11/11/19
History Says Bloomberg 2020 Would Be a Sure Loser
Breaking Newstags: elections, Michael Bloomberg, presidential history, 2020 Election
If Michael Bloomberg is looking for evidence that a late entrant can win a presidential nomination, all he has to do is look back. About seven decades.
It happened in 1952, when Illinois Gov. Adlai Stevenson—after repeatedly refusing President Harry Truman's requests to jump into the race as Truman's Democratic successor—waited until the convention began to declare himself a candidate. Stevenson gave an acclaimed welcoming speech to delegates in Chicago, changed his mind, and won the nomination on the third ballot.
Bloomberg's surprise late entry into the 2020 race is a familiar story: The candidate who casts himself in the role of The Savior Who Is Waiting in the Wings is a quadrennial feature of presidential campaigns. For decades, Democrats and Republicans alike have persisted in looking beyond the field of those desperate few who have spent months, if not years, racking up frequent flier miles; eating indigestible food; begging for money; and crowding into coffee shops, union halls and living rooms trying to build a constituency. Right around this time of the cycle, these voters and pundits and party operatives reliably hit the panic button, certain that somewhere above the fray stands a candidate free of the now-obvious flaws that burden the rest of the field. It’s a yearning that invites comparison to the Groucho Marx quip about refusing to join any club that would have him as a member: “I refuse to support any candidate who overtly is seeking my vote.”
There’s one pesky fact about these late-entry candidacies: They never succeed. Only once have they even materially affected the outcome of a fight for the nomination.

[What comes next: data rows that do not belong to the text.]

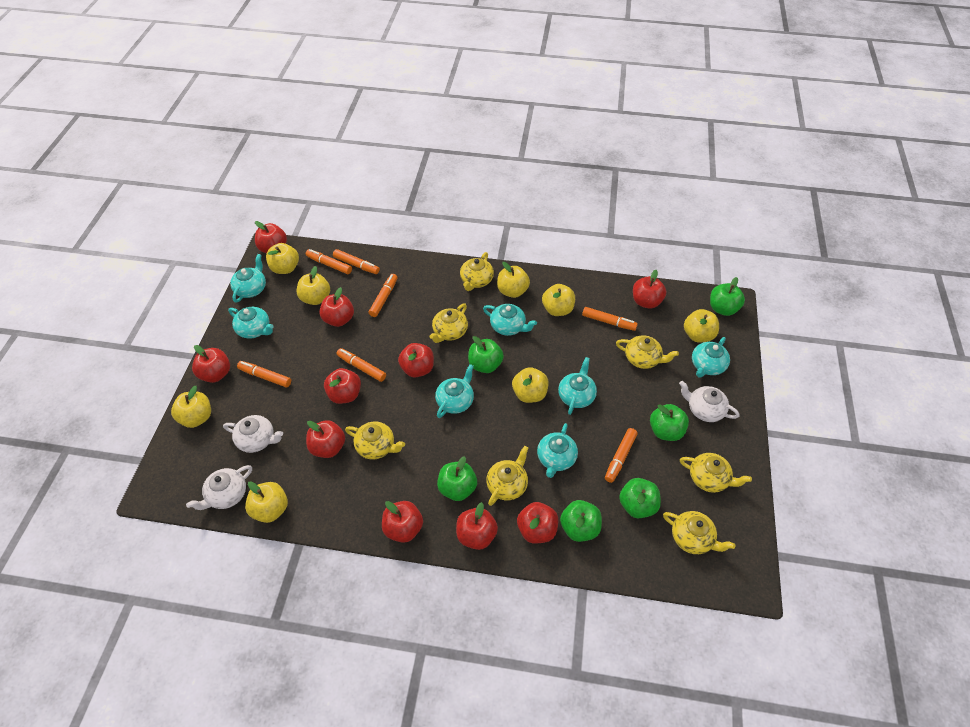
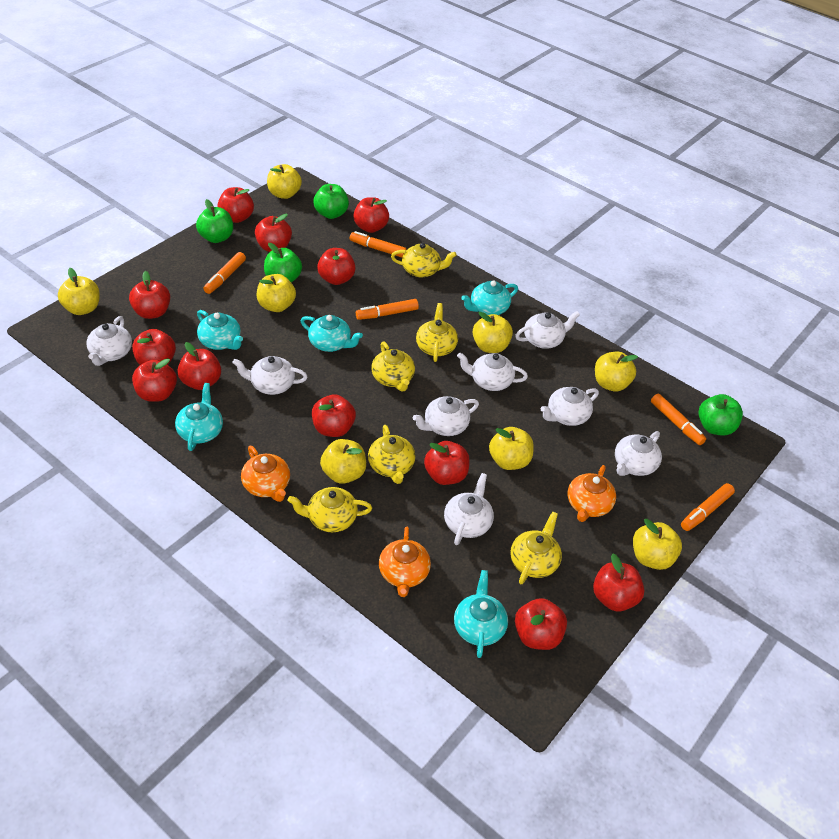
green apple: 6 -> 4
orange marker: 7 -> 5
orange teapot: 0 -> 3
red apple: 10 -> 12
turquoise teapot: 7 -> 5
white teapot: 3 -> 8
yellow teapot: 7 -> 6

Stevenson's success—and he didn't even win the presidency—came at a radically different time in American politics. In 1952, virtually no delegates were chosen in primaries; the party’s power brokers and bosses came to conventions with the ability to actually decide who the candidate would be—in a smoke-filled room, if necessary. We are in a different political universe today, and have been for the better part of 50 years.